The school board's budget committee got their first look at the list of departmental budget requests and academic needs prepared by department heads and principals at a three-and-a-half hour meeting Tuesday night.
At last month's meeting they saw a list of other needs and wants for the schools, which mostly dealt with repairs to the buildings and new equipment that's needed.
"In many cases, the money needs to be spent, " commented committee member Craig Michael at that meeting, "But it does not affect the classroom. We asked for needs from our leaders and we get a list that has nothing to do with what's going on in the classroom.
"I've seen this in many different businesses," he continued. "People focus on everything but the core purpose."
"Can't we get an academic wish-list?" asked Kristen Gold, the committee chairman.
"Let me go back to the principals in another directive," said Stan Curtis, the Director of Schools. "I'll ask for needs from an instructional/school improvement/learning point-of-view."

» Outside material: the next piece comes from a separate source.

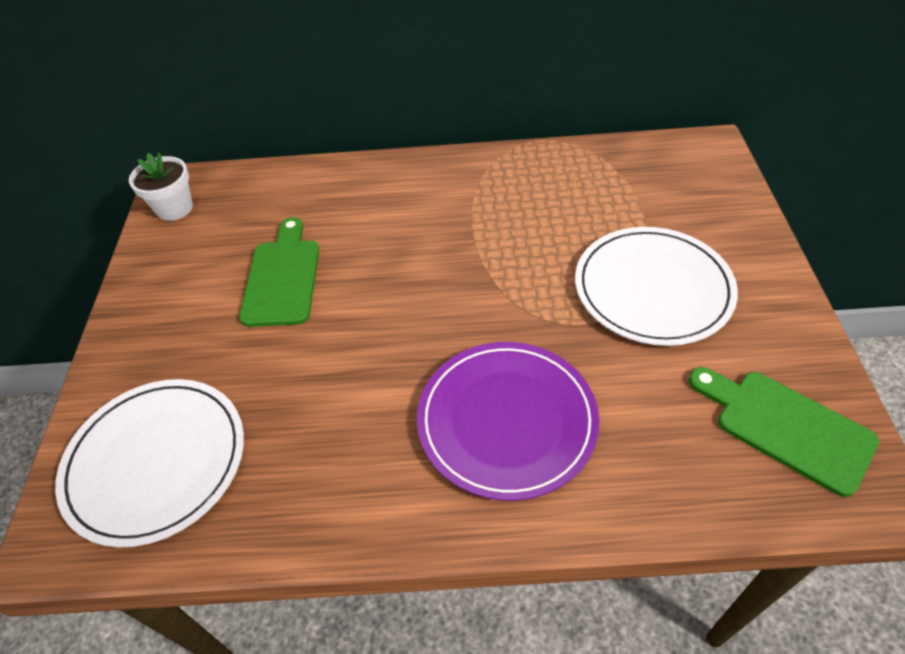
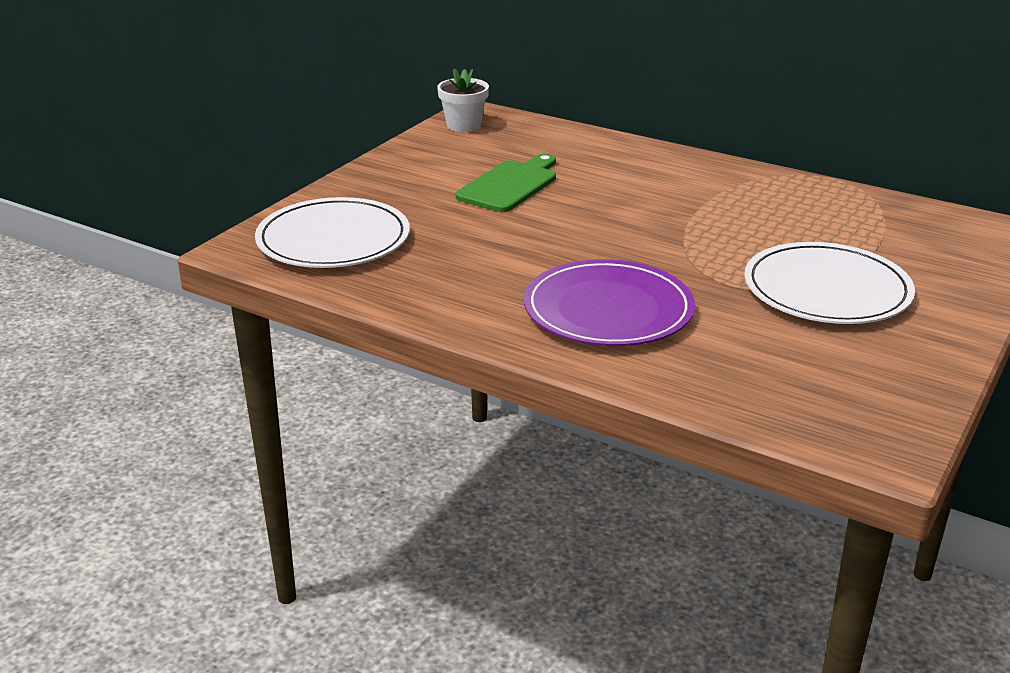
camera: 30 degrees right, 20 degrees down
(786, 426) = (852, 397): green cutting board -> none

The list the group saw Tuesday was a result of Curtis' request to the principals. They also studied reports prepared by Janet Wiles, the budget director, including a comparison of budgeted versus actual expenditures for the year to date. Funds being spent for professional development also came under review.
County commissioner Billy Spivey was the only visitor to the meeting where school board members Todd Tietgens, Dee Dee Owens, Gold, and Michael met with Curtis and Wiles.
Spivey reported that the overall theme of the meeting was saving money. He thought the group worked hard to establish realistic spending plans and said it was a very productive session during which the committee identified areas to focus on and established numerical savings goals.
"Those guys are remarkable with their attention to detail," Spivey said, adding, "I wish my colleagues (the county commissioners) would have the same fervor."
"We have shortfalls coming our way and the school system is going to be ready," he said.
Spivey was very complementary of the school board and its budget committee.
"We're fortunate to have a school board as aware as they are," he said. "They know what information to gather, and they've been willing to spend a tremendous amount of time on the issues."
Prioritized spending recommendations will be prepared by Curtis in consultation with department heads and staff and presented to the budget committee at its next meeting.